The truth is that manning the FEC with fewer than the four commissioners needed to act on most matters is for the moment not a grave threat to our nation’s elections. The ministerial work of the agency continues. No remaining presidential candidate is seeking matching funds — which would require at least four commissioners for certification — though there is some controversy about Arizona GOP Sen. John McCain’s ability to withdraw from the system without a vote by a quorum. Further, several requests for official advice from the FEC have gone unanswered because of the commission’s lack of the four votes necessary to issue advisory opinions. Even with a full complement of six commissioners, the FEC rarely commences enforcement actions in an election year.
But this state of affairs could soon become critical and should not be allowed to last any longer. Here’s what should happen next:
First, Senators from both sides of the aisle should convey to Bush and McConnell that continuing to insist on von Spakovsky’s confirmation is a waste of time. They should make clear they are unwilling to confirm an individual who, at the Department of Justice, compiled a record of politicization and voter suppression and who, at the FEC, demonstrated a contempt for the very laws he was supposed to enforce.
Second, Bush should rise above the game of chicken that the American people are so tired of, and allow von Spakovsky, who has publicly admitted he lacks the requisite support in the Senate to be confirmed, to withdraw his name.

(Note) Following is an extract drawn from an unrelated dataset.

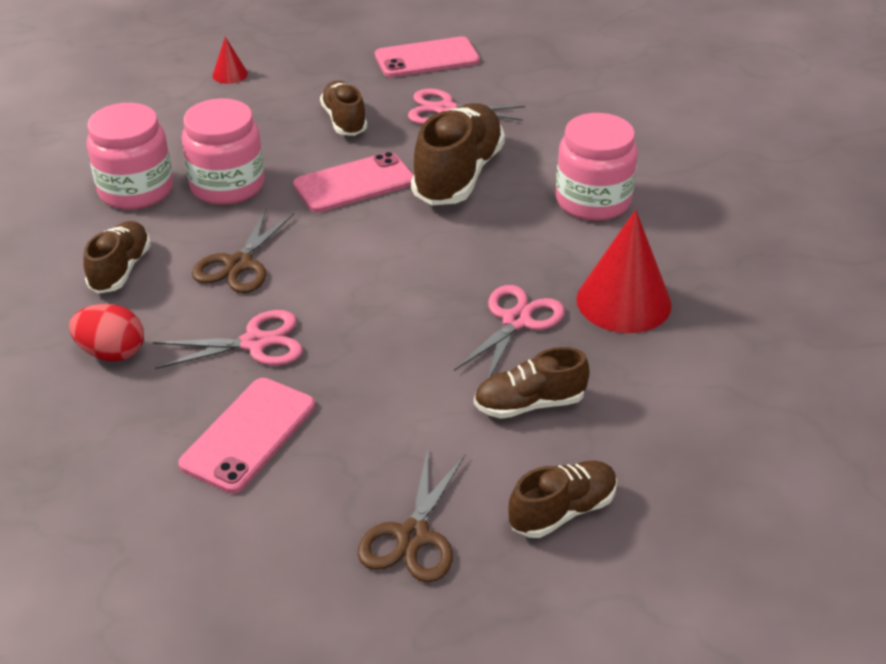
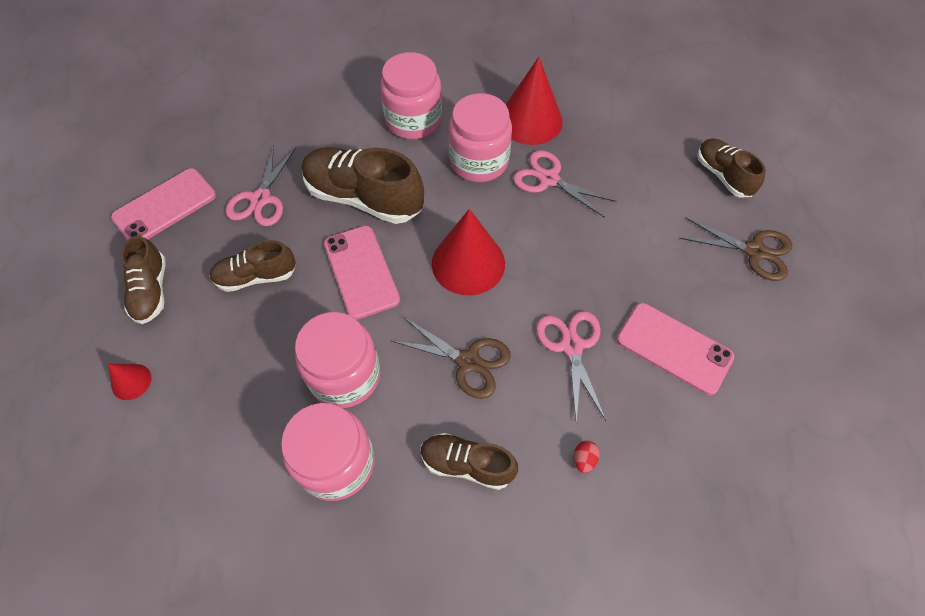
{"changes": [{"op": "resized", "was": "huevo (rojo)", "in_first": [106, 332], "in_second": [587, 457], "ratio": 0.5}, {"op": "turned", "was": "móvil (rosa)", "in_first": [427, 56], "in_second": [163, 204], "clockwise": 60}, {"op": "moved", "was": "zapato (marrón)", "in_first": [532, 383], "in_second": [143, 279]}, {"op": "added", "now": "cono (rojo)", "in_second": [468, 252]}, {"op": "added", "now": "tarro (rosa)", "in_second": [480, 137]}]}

Third, the Senate should then move to approve the other nominees awaiting confirmation to the FEC — Republican David Mason and Democrats Steven Walther and Robert Lenhard. The president should then send up another Republican name to the Senate to replace von Spakovsky. That nominee should be someone who can garner bipartisan support so the nomination can move through the Senate quickly.
There are those in Washington who want to spin the story by saying the reform community is glad to see the FEC ground to a halt. That is simply untrue. If the FEC was such a high priority for the White House and the Minority Leader, a replacement for former Chairman (and Republican) Michael Toner would have been named months ago. Toner left the commission to enter a private law practice in March 2007, but no one has even been nominated for his slot.
Yes, the FEC is fatally flawed and should be reshaped along the lines of legislation pending in the current Congress to keep it from continuing to be the handmaiden to the two parties. It is a maddeningly ineffective and weak agency whose sins of omission even outpace its sins of commission. It is frustrating to see laws duly passed by Congress and signed into law by the president undermined by appointees whose loyalties to party and ideology override their fealty to constitutional duty and faithful interpretation of the intent of the law.
But having no functioning FEC is not the right answer and is certainly not tenable in the long run. Rather, it is a temporary state created by politicians who are more interested in power politics and partisan advantage than in assuring faithful execution of the law of the land, no matter how much they may personally disagree with that law.
This political stalemate over the FEC only serves to further the partisan interests of McConnell, and does not serve the public interest in a competent, functioning executive agency. This game the Minority Leader is playing may be a win-win for him in the eyes of the Washington hands who love to track who’s up and who’s down, but there is no doubt it is a lose-lose proposition for the rest of us — not one that we created nor welcomed.
Meredith McGehee is policy director of the Campaign Legal Center. She also heads up McGehee Strategies, a public interest consulting business.